Unless such a deal is delivered, the Labour Party had made clear that a second referendum is a better than “no deal.” The Labour Party will vote down any deal that delivers less, demanding snap elections or a second referendum.

In a second vote, the option of Remain is on the table.

May’s position untenable

The British prime minister wants no Customs Union, no snap election, and certainly no referendum. She has made a deal in Salzburg and is sticking to her guns.

May does not want a Customs “union,” because that would mean no trade deals with the rest of the world. She wants a “combined” customs territory, in which the UK would adhere to EU standards, pay the divorce bill and go out to sign trade deals with the rest of the world.

In this scheme, the UK’s “concession” will be to retain EU regulation on chemicals, automotive, pharmaceuticals, biocides, which May describes as a “common rulebook.”

The bottom line is that the UK will have effective access to the Single Market with no contributions to the EU budget, no European Court of Justice jurisdiction, and no freedom of movement.

That “plan” is dead in the water. In the words of French prime minister Bruno Le Maire, “any decision that gives European citizens the impression that you can leave the EU and keep all the advantages would be suicidal.”

No deal and hope for the best

Vehemently opposing the idea of a common rulebook with the EU, Conservative backbenchers prefer a no deal scenario. Brexit hardliners push for a deregulation drive that will allow the UK to sign a series of trade deals around the world, beginning with the US.

This tribe of Conservatives wants a Canada Plus deal. The Commission has said, time and again, that what is on offer is nothing more than a Canada Dry Free Trade Agreement, which will not ensure frictionless cross-border movement.

Ireland will be the challenge.

Theresa May has signalled she will not agree to a deal that places Ireland in a special customs status, distinct from the UK. That means she is taking back her December 2017 “backstop” commitment. It also means relations with the EU could get combative.

Still, every day lost in negotiating May’s untenable position means the UK is drawing closer to “no deal.” For a significant part of the Conservative Party that is the point, as no deal secures a neat and clean break from the EU, with no transition period. The basic idea is ‘leave now and hope for the best.’

Bracing for no deal

The clock is ticking, and everyone is bracing for a no-deal crush.

Even if there was a deal, Theresa May would find it difficult to pass it through parliament.

Brussels is preparing, quite publicly. On Wednesday, EU 27 Diplomats were briefed on preparations for a disorderly Brexit.

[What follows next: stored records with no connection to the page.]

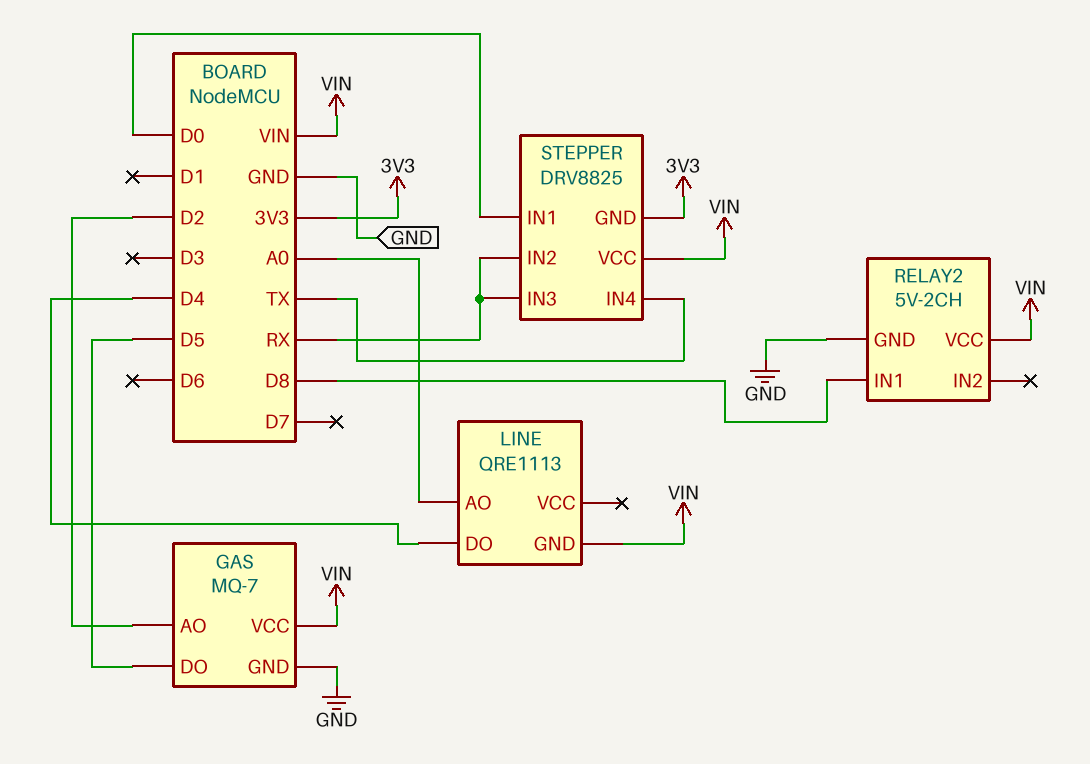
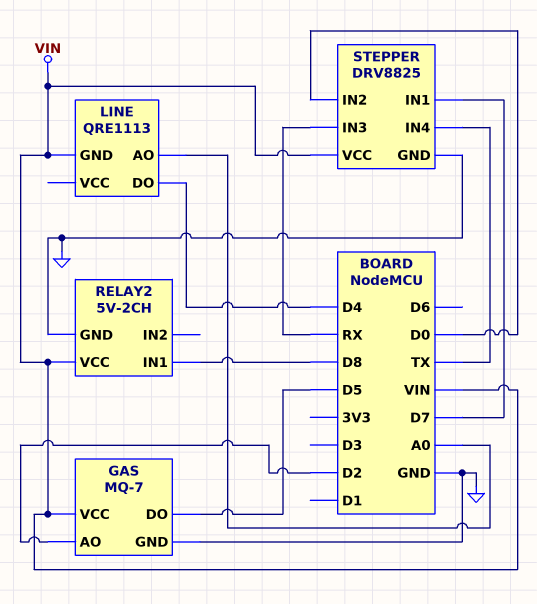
STEPPER pin GND: 3V3 -> GND
STEPPER pin IN1: D0 -> D7
STEPPER pin IN2: RX -> D0

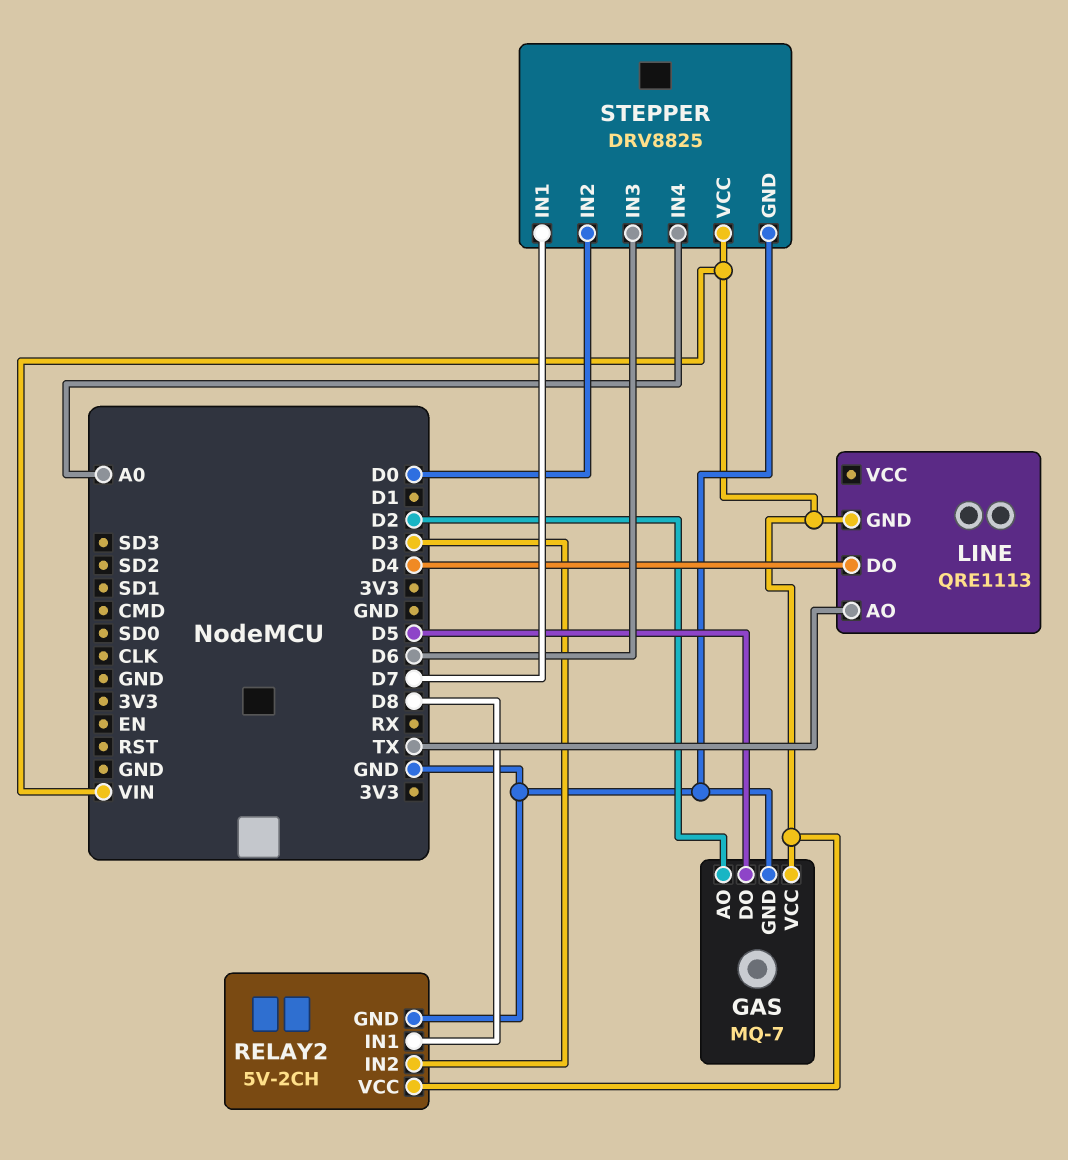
LINE pin AO: A0 -> TX
RELAY2 pin IN2: none -> D3
STEPPER pin IN3: RX -> D6
STEPPER pin IN4: TX -> A0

Part of the problem is that a deal may not be concluded in time to be ratified.

British industry is preparing, less publicly.

Car manufacturers are redrawing production schedules, preparing their IT systems for new red tape, and are stockpiling parts in preparation for a crush.

At stake, there are 850,000 jobs working in car manufacturing. From an EU perspective, at stake is the second biggest auto market in Europe that imports 85% of its cars.

Side deals

Because rushing out is plausible, diplomats are now focusing their energies on “no deal” deals that have to be made.

No deal means no transition period. And that will require crisis management. Air traffic controls, airport customs, Irish border controls, commuting in Gibraltar, perishable food transport, insulin and other types of medication are only some in a long list of concerns.

Brussels and London are preparing for those “side deals.” However, there is no denying that “no deal” means crisis.